2.3 Orchestrated External Retrieval

For deep extraction, vox-search will integrate Tavily /extract or Firecrawl to pull full methodology papers when an RSS feed or social post only provides an abstract.

3. Noise Filtering & Worthiness Evaluation

The internet is primarily noise. We must extend existing structural gates to filter inbound streams.

3.1 Redesigning Preflight for Inbound (vox-publisher)

Currently, publication_preflight.rs uses PreflightProfile (DoubleBlind, MetadataComplete, ArxivAssist) to validate outgoing manifests.

  • Action: Introduce a NewsInbound profile that validates incoming text against a heuristic checklist (e.g., requires code repository links and reproducible benchmarks, rejecting pure opinion pieces or wrapper-library marketing).

3.2 Extending Socrates Inbound Policies

vox-socrates-policy provides a mathematically sound Triad (Answer, Ask, Abstain) based on abstain_threshold and max_contradiction_ratio_for_answer.

  • Action: For inbound feeds, apply ComplexityJudge and RiskBand scoring to evaluate claims. If an article exhibits a high contradiction ratio compared to established MENS baselines, it is placed in Quarantine for human review rather than automatic ingestion.

4. Storage & RAG Deduplication

External intelligence must not pollute the primary MENS vectors with redundant reporting.

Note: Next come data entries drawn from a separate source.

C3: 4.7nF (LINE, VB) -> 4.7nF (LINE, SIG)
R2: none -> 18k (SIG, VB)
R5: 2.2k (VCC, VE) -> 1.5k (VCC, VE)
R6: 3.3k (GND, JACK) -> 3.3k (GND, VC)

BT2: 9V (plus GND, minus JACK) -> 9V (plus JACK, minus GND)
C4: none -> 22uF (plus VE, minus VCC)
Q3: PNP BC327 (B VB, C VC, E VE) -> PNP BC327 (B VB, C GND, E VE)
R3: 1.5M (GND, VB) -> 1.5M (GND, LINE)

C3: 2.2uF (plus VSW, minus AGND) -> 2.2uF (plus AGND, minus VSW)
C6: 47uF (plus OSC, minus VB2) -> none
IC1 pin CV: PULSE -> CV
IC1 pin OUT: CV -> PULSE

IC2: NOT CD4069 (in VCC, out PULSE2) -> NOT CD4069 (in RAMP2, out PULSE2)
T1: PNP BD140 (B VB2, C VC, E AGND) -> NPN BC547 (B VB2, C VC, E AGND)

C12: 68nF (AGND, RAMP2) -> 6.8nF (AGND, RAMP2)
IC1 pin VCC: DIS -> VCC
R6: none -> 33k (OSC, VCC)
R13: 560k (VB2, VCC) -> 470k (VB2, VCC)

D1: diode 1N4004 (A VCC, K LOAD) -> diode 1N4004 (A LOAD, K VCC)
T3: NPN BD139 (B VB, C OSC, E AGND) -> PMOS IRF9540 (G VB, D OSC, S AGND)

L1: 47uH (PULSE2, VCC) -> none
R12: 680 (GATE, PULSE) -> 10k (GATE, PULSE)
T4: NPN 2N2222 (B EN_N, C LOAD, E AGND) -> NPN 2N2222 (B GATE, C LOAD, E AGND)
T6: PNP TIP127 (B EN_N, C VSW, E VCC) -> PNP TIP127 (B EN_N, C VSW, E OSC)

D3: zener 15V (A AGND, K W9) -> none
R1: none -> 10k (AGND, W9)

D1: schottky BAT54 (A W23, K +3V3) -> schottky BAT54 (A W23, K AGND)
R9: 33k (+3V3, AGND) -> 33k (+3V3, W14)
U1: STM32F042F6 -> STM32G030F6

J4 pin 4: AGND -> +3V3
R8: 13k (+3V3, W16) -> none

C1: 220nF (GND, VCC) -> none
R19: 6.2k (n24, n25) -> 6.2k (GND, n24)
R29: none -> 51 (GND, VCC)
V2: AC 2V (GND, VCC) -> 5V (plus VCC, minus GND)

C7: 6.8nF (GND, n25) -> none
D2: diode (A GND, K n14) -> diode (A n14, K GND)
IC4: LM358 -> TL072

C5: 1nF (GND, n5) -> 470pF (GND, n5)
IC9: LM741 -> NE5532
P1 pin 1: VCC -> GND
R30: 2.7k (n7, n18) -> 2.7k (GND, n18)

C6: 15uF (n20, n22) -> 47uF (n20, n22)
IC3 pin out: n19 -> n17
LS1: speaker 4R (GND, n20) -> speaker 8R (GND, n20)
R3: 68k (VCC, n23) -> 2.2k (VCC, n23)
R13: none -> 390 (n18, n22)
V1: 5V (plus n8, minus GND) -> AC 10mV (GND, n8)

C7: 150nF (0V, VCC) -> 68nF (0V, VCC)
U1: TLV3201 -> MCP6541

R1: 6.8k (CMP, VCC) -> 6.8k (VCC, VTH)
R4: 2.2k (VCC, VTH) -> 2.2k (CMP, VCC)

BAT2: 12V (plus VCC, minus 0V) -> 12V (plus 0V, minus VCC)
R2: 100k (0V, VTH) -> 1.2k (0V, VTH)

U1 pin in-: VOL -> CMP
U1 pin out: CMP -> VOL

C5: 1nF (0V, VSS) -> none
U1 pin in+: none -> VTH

4.1 Hybrid Memory Integration (memory_hybrid.rs)

vox-search/src/memory_hybrid.rs currently implements BM25 and Vector search, merging hits via fuse_hybrid_results. It annotates contradictions by checking title and term overlap.

  • Execution: Before inserting a new external discovery, query the existing embeddings table. If a match exceeds similarity > 0.9 (semantic duplicate), intercept the write. Instead of adding a new IndexedDocument, append the new source URL to the existing document's provenance metadata.

4.2 Database Schema

Define new Arca SQL tables in vox-db under publish_cloud named scientia_external_intelligence to track processed URLs and avoid infinite polling loops.

5. Output Synthesis & "Scholarly Digest"

Instead of raw feeds, Scientia builds a unified Scholarly Digest.

5.1 Multi-Agent Workflow

  1. Collector Agent: Fetches feed-rs items and subreddit posts.
  2. Evaluator Agent: Applies Socrates and NewsInbound preflight.
  3. Synthesizer Agent: Clusters related developments and generates a unified summary highlighting the delta and impact.

5.2 Inference Cost Modeling

Running daily digests over hundreds of external articles requires cost awareness.

  • Routing: Use Tier 1 (Local Llama-3-8B) for initial categorization and basic summarization since it is cost-free locally. Route only ComplexityBand::Complex or MultiHop queries to Tier 2 (API) models to avoid budget exhaustion.

Conclusion: The inbound external discovery pipeline requires symmetrical inversions of our existing outbound publication systems. No new fundamental abstractions (like separate Vector databases or orchestration loops) are needed; we will reuse vox-search, Socrates, and Arca.